In his final days in office, Gov. Chris Christie will decide the fate of a bill that could direct hundreds of millions of dollars in ratepayer subsidies to back an important part of the energy sector that employs up to 6,000 people in New Jersey.
The legislation, approved without debate on the final day of the lame-duck session on Monday, is not aimed at propping up three nuclear plants in South Jersey, but instead designed to avert a collapse of the state’s solar industry.
Amidst all the hoopla about legislation to subsidize the state’s nuclear plants, hardly any attention was focused on another bill () that could commit utility customers to paying nearly $1 billion more over the next 15 years to keep the state’s solar sector afloat, according to the New Jersey Division of Rate Counsel.
That is in the same ballpark as what critics said a bailout of Public Service Enterprise Group’s nuclear plants could end up costing over a decade if that bill also had won final approval this week. The nuclear bill, however, never made it to a vote.

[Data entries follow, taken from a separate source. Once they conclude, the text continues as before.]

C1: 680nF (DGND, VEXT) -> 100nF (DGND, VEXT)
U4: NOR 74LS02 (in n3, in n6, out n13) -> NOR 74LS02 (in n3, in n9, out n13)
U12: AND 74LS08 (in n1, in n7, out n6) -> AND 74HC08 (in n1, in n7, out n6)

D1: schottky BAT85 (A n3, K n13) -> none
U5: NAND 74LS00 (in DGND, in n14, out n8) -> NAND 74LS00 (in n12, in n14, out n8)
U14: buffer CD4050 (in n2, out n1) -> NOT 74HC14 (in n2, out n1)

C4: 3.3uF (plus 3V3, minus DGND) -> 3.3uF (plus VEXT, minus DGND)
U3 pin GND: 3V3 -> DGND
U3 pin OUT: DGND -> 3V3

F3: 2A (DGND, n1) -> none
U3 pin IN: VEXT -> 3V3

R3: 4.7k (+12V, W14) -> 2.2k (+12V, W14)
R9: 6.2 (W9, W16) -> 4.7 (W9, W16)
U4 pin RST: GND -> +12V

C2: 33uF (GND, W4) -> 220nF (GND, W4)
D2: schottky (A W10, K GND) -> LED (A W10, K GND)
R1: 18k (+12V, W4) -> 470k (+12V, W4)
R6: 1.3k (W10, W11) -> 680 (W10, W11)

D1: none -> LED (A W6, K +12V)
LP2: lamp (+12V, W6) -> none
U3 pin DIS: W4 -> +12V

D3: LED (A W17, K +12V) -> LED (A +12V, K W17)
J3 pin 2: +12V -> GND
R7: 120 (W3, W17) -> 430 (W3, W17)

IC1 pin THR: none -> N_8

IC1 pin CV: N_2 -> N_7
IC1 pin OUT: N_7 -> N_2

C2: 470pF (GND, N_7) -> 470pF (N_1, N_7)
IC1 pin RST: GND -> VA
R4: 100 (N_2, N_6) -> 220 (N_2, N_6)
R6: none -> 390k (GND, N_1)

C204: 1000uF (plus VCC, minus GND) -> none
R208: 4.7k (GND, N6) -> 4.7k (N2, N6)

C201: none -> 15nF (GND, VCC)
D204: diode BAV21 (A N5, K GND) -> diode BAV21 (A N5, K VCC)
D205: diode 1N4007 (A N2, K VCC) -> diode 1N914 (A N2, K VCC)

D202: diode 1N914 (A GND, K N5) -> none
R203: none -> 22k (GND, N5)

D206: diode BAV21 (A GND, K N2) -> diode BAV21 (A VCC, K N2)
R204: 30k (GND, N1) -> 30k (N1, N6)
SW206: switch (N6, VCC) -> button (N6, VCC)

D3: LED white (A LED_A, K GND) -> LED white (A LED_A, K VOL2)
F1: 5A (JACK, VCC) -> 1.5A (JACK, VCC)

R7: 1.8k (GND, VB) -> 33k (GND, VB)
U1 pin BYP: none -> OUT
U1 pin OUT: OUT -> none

The solar legislation has been kicking around in Trenton for more than a half year, touted as a short-term fix for an industry that has gone through boom-and-bust cycles. By some estimates, the sector could be, unless the state ramps up mandates to increase solar to power homes and businesses, clean-energy advocates say.
But the question of handing out new subsidies to boost solar raises concerns about just how much ratepayers can absorb in trying to promote clean energy, or carbon-free electricity from nuclear power — and where those finite resources ought to be focused.
New Jersey’s solar market is at risk of coming to halt in mid-2018 after the state meets its renewable portfolio standard (RPS), which it is on track to do by this May, a full decade ahead of schedule, according to the Solar Energy Industries Association, an industry trade group.
“This legislation approved this week provides a crucial short-term fix that will enable the state’s solar industry to keep growing and adding jobs, while the state works on an even more ambitious long term plan,’’ said Sean Gallagher, vice president of state affairs for the association.
“It means everything to the solar industry,’’ added Lyle Rawlings, president of Advanced Solar Products in Flemington. “It’s basically to keep the industry working during a transition to protect billons of dollars of investments from going underwater.’’
New Jersey’s solar sector certainly has its share of success. It is currently the fifth-largest in the nation with 2,234 megawatts of cumulative solar capacity installed, powered, in part, by lucrative state subsidies and federal incentives.
The potential crisis hinges on the price of solar credits — dubbed solar renewable energy credits (SRECs) — given to owners of solar systems for the electricity they produce. The price of the credits, ultimately financed by ratepayers, could collapse without a new mandate to build additional solar systems. That happened five years ago, drying up investment in the sector, leading to large layoffs of solar installers.
Rate Counsel Stefanie Brand opposed the new mandate, saying the costs of the bill will be very high in a letter to lawmakers. “Rate Counsel’s consultants have calculated that the changes to the RPS will bring ratepayers’ exposure for the SREC program to $6.764 billion between 2018 and 2033, an increase of $938 million over the law as it stands now,’’ Brand wrote.
Rawlings and others conceded the state needs long-term changes in the solar program to make it more cost-effective and sustainable. “The new governor is going to have a whole new approach on renewables,’’ he predicted.
The bill does propose to phase out SRECs and replace them with a new or modified way of encouraging increased reliance on solar, which has begun, in some places, to reach grid parity with other conventional ways of producing electricity. To Brand, that should mean over time fewer subsidies should be required for solar developers and their customers.
To some extent, clean-energy advocates agree. “We need to figure out a strategy that isn’t going to bankrupt the state. We need a long-term revamp of solar to make it more affordable and to meet our goals,’’ said Doug O’Malley, director of Environment New Jersey.
Brand questions if the state continues to spend more than it needs to on solar, it might mean it will have fewer funds available for other worthy programs, such as energy efficiency, wind, and infrastructure replacement and resiliency.